Social psychologists are used to hearing that their experiments are a waste of time because they just prove the obvious, and tell us what we always knew. But there is a very simple and effective riposte to this accusation. The trouble with folk-wisdom (what we always knew) is that it tends to come in pairs of statements, both of which are ‘obviously ‘ true, but which — unfortunately — are mutually exclusive. For example, we all know that too many cooks spoil the broth.
But wait a minute: don’t many hands make light work? Similarly with friendship: birds of a feather flock together, but what about the attraction of opposites? Experiments may not be as much fun as intuitions, but they sometimes tell us which proverbs are actually true, or (more often) in what circumstances which apply. There is one other preconception to be removed before tackling the question of whom we like and love, whom we find attractive and make friends with. Why bother to study an area in which we are all expert practitioners?
Surely we can all make friends and organise social relationships naturally, without any assistance from behavioural scientists? Well, if you believe that, have a word with a marriage guidance counsellor, a psychiatrist, or someone involved in industrial relations. Research on friendship has established a number of facts, some interesting, some even useful. Did you know that the average student has 5-6 friends, or that a friend who was previously an enemy is liked more than one who has always been on the right side?
Would you believe that physically attractive individuals are preferred as friends to those less comely, and is it fair that physically attractive defendants are less likely to be found guilty in court? Unfortunately, such titbits don’t tell us much more about the nature or the purpose of friendship. Why do we make friends? Students of animal behaviour have pointed out that social attraction has an obvious adaptive function: it helps a species both to protect and to reproduce itself.

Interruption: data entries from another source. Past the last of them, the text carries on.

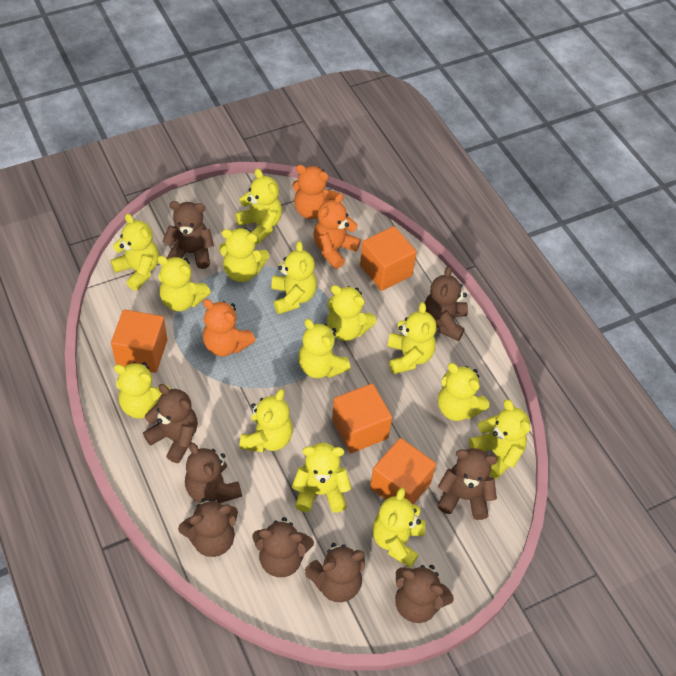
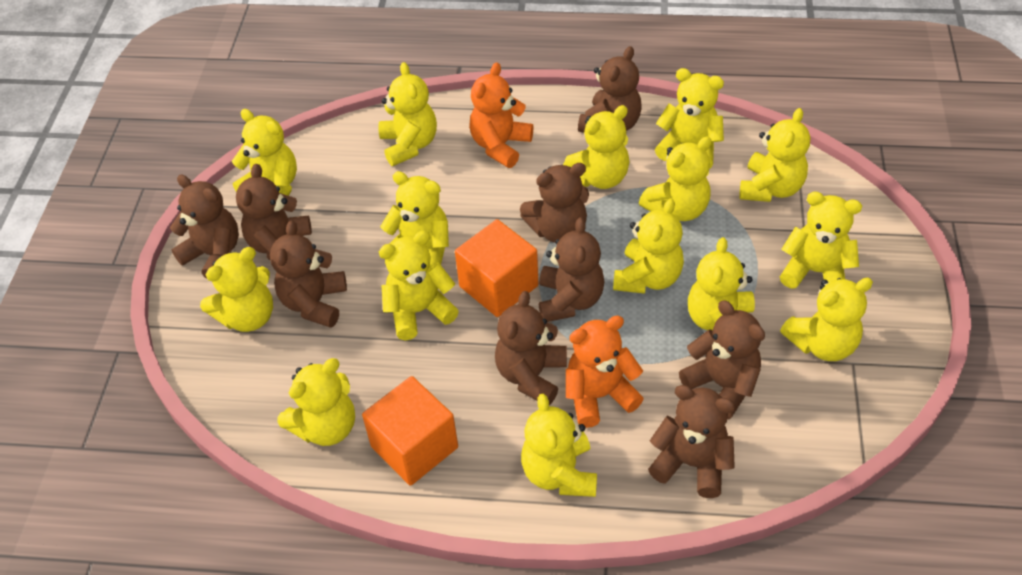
orange cube: 4 -> 2
orange teddy bear: 3 -> 2
yellow teddy bear: 14 -> 15

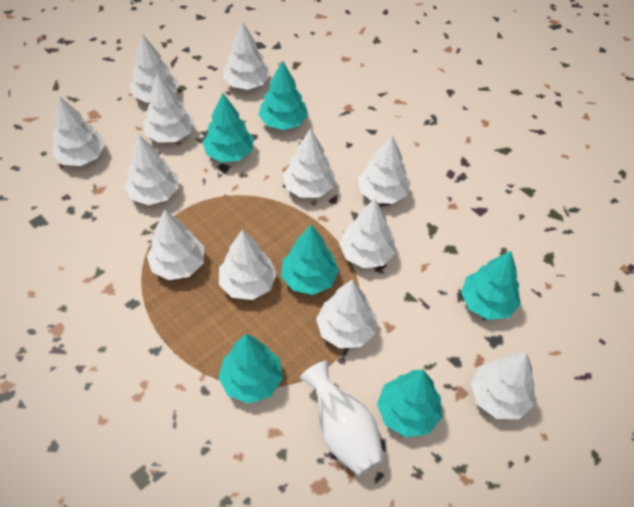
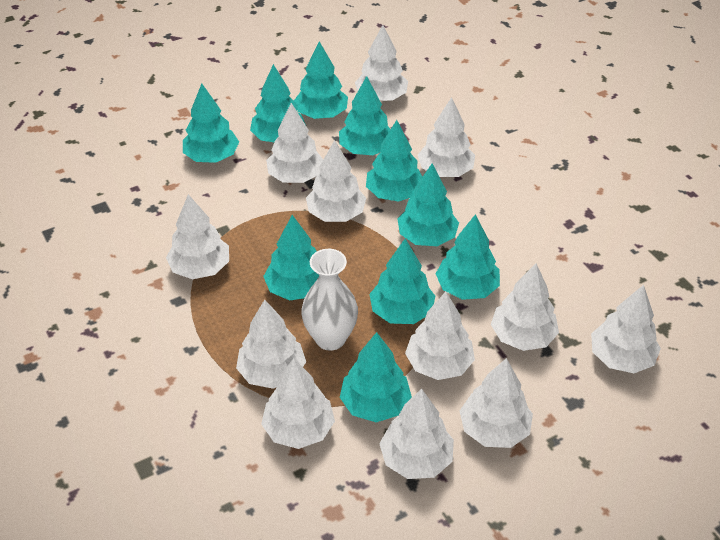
turquoise tree: 6 -> 10

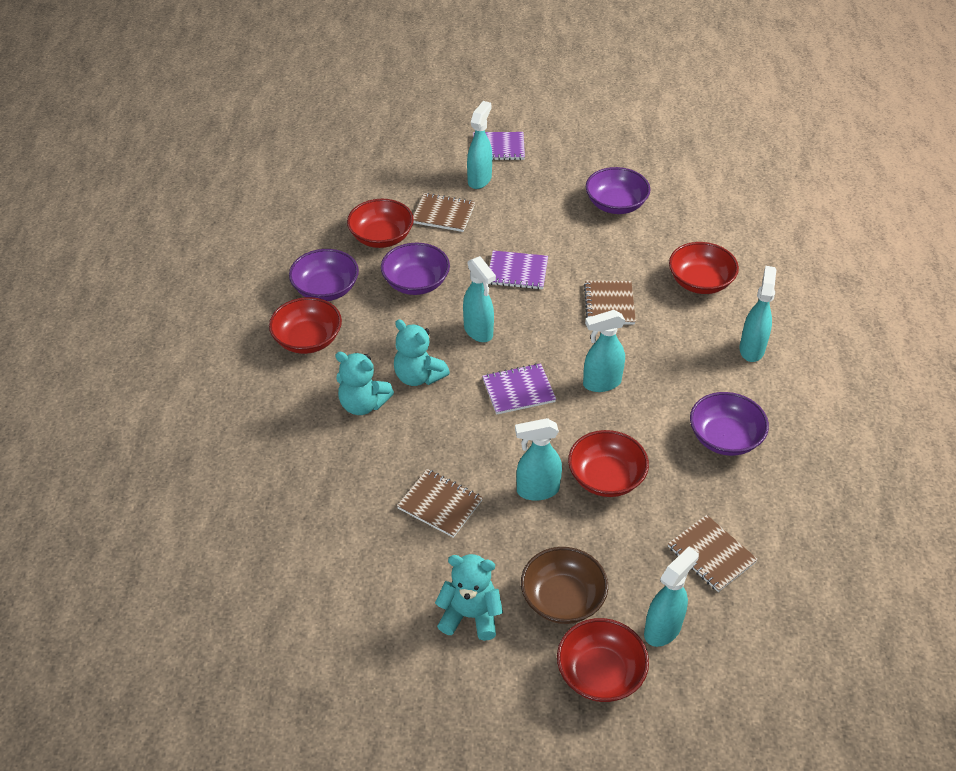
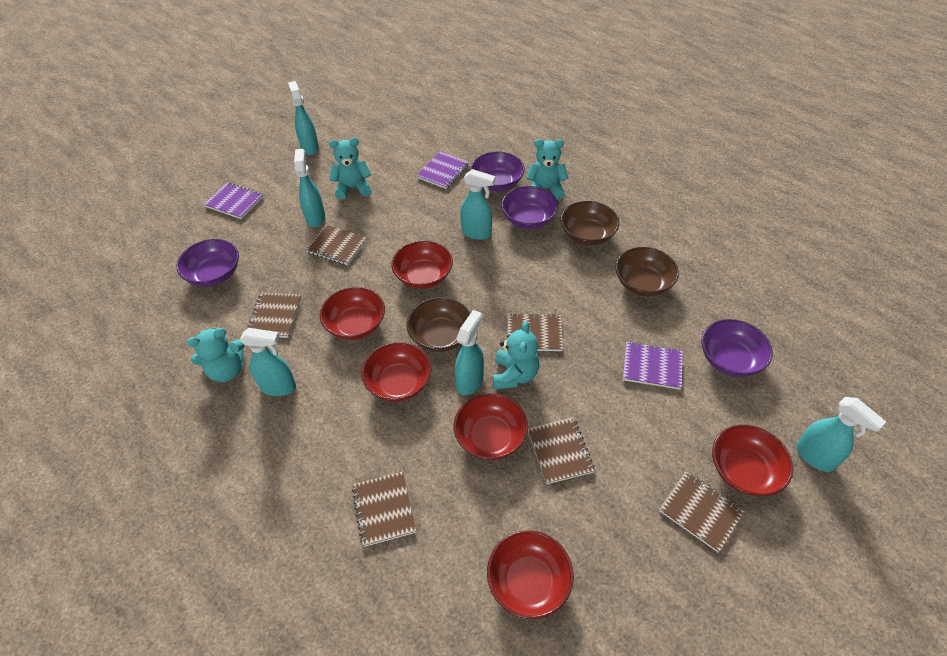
brown bowl: 1 -> 3
brown notebook: 4 -> 6
red bowl: 5 -> 6
turquoise teddy bear: 3 -> 4

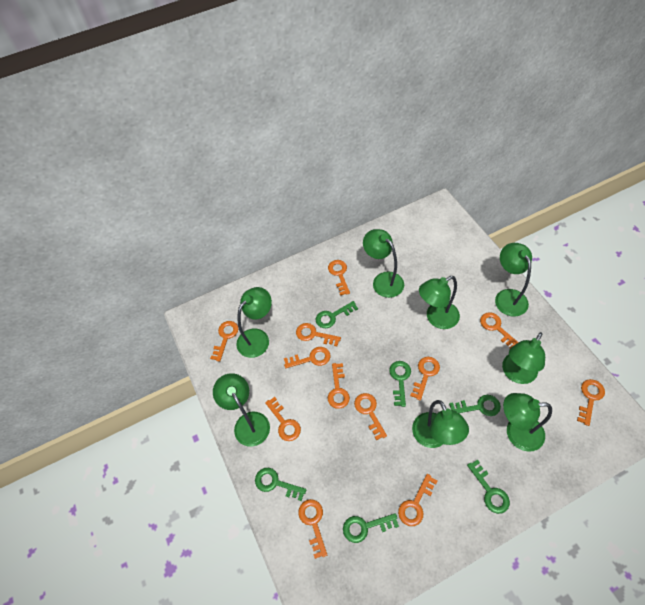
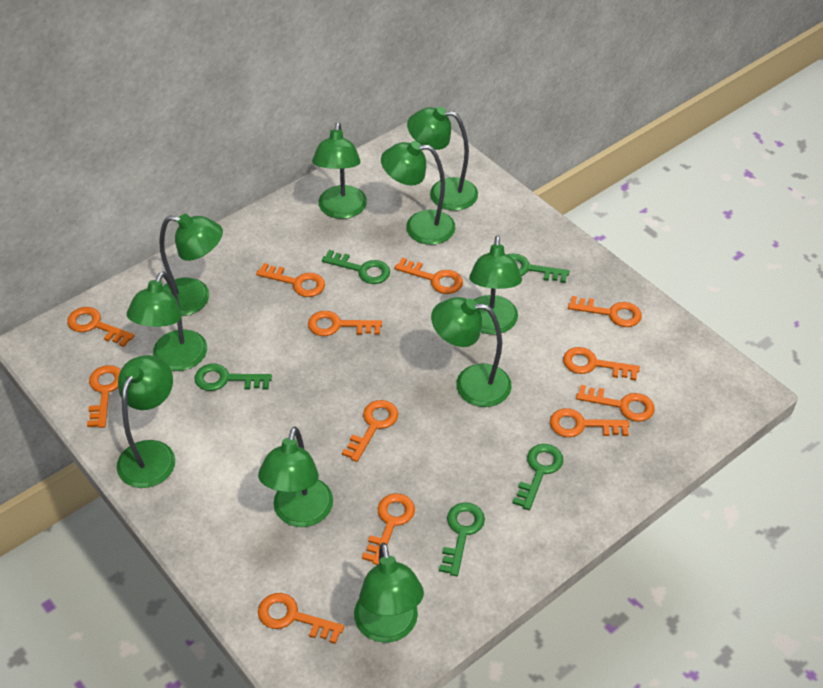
green key: 6 -> 5
green lamp: 8 -> 10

Behaviourists have postulated an affiliation drive, similar to the more familiar drives of hunger, thirst or sex.
But although affiliative behaviour shares some of the properties associated with biological drives, I doubt whether our desire to make friends is really much influenced by adaptive considerations. And if we want to talk in terms of drives, it’s just as plausible to suggest that we require a certain amount of stimulation, balanced between the predictable and the unexpected, which friends can provide. On this analysis, affiliation would be encompassed by a more general curiosity or exploratory drive. In fact, studies of friendship seem to implicate more complex factors.
For example, one function friendship seems to fulfill is that it supports the image we have of ourselves, and confirms the value of the attitudes we hold. Certainly we appear to project ourselves onto our friends; several studies have shown that we judge them to be more like us than they (objectively) are. This suggests that we ought to choose friends who are similar to us (‘birds of a feather’) rather than those who would be complementary (‘opposites attract’) , a prediction which is supported by empirical evidence, at least so far as attitudes and beliefs are concerned.

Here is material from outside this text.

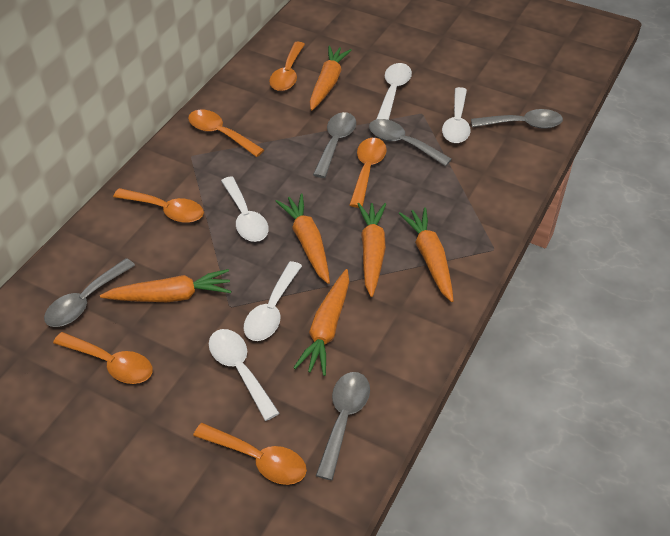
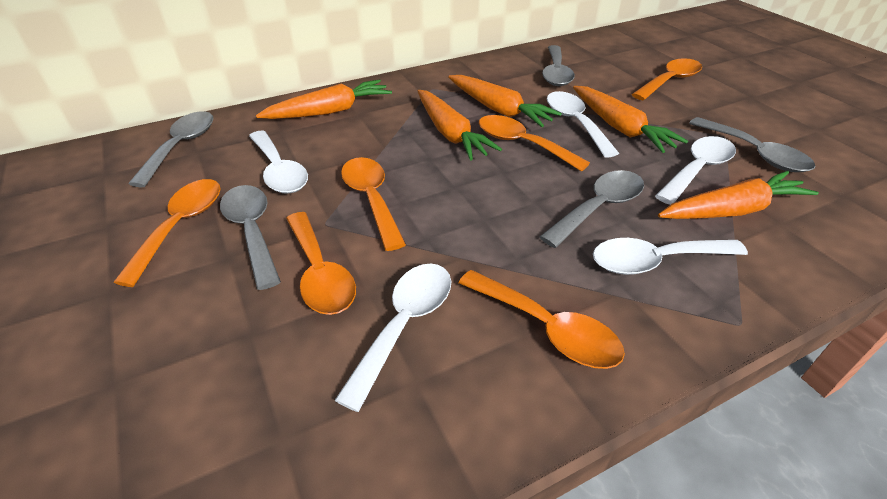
orange carrot: 6 -> 5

In one experiment, some developing friendships were monitored amongst first-year students living in the same hostel. It was found that similarity of attitudes (towards politics, religion and ethics, pastimes and aesthetics) was a good predictor of what friendships would be established by the end of four months, though it had less to do with initial alliances – not surprisingly, since attitudes may not be obvious on first inspection. There have also been studies of pairings, both voluntary (married couples) and forced (student roommates), to see which remained together and which split up.
Again, the evidence seems to favour similarity rather than complementarity as an omen of a successful relationship, though there is a complication: where marriage is concerned, once the field has been narrowed down to potential mates who come from similar backgrounds and share a broad range of attitudes and values, a degree of complementarity seems to become desirable. When a couple are not just similar but almost identical, something else seems to be needed. Similarity can breed contempt it has also been found that when we find others obnoxious, we dislike them more if they are like us than when they are dissimilar!
The difficulty of linking friendship with similarity of personality probably reflects the complexity of our personalities: we have many facets and therefore require a disparate group of friends to support us. This of course can explain why we may have two close friends who have little in common and indeed dislike each other. By and large, though, it looks as though we would do well to choose friends (and spouses) who resemble us. If this were not so, computer dating agencies would have gone out of business years ago.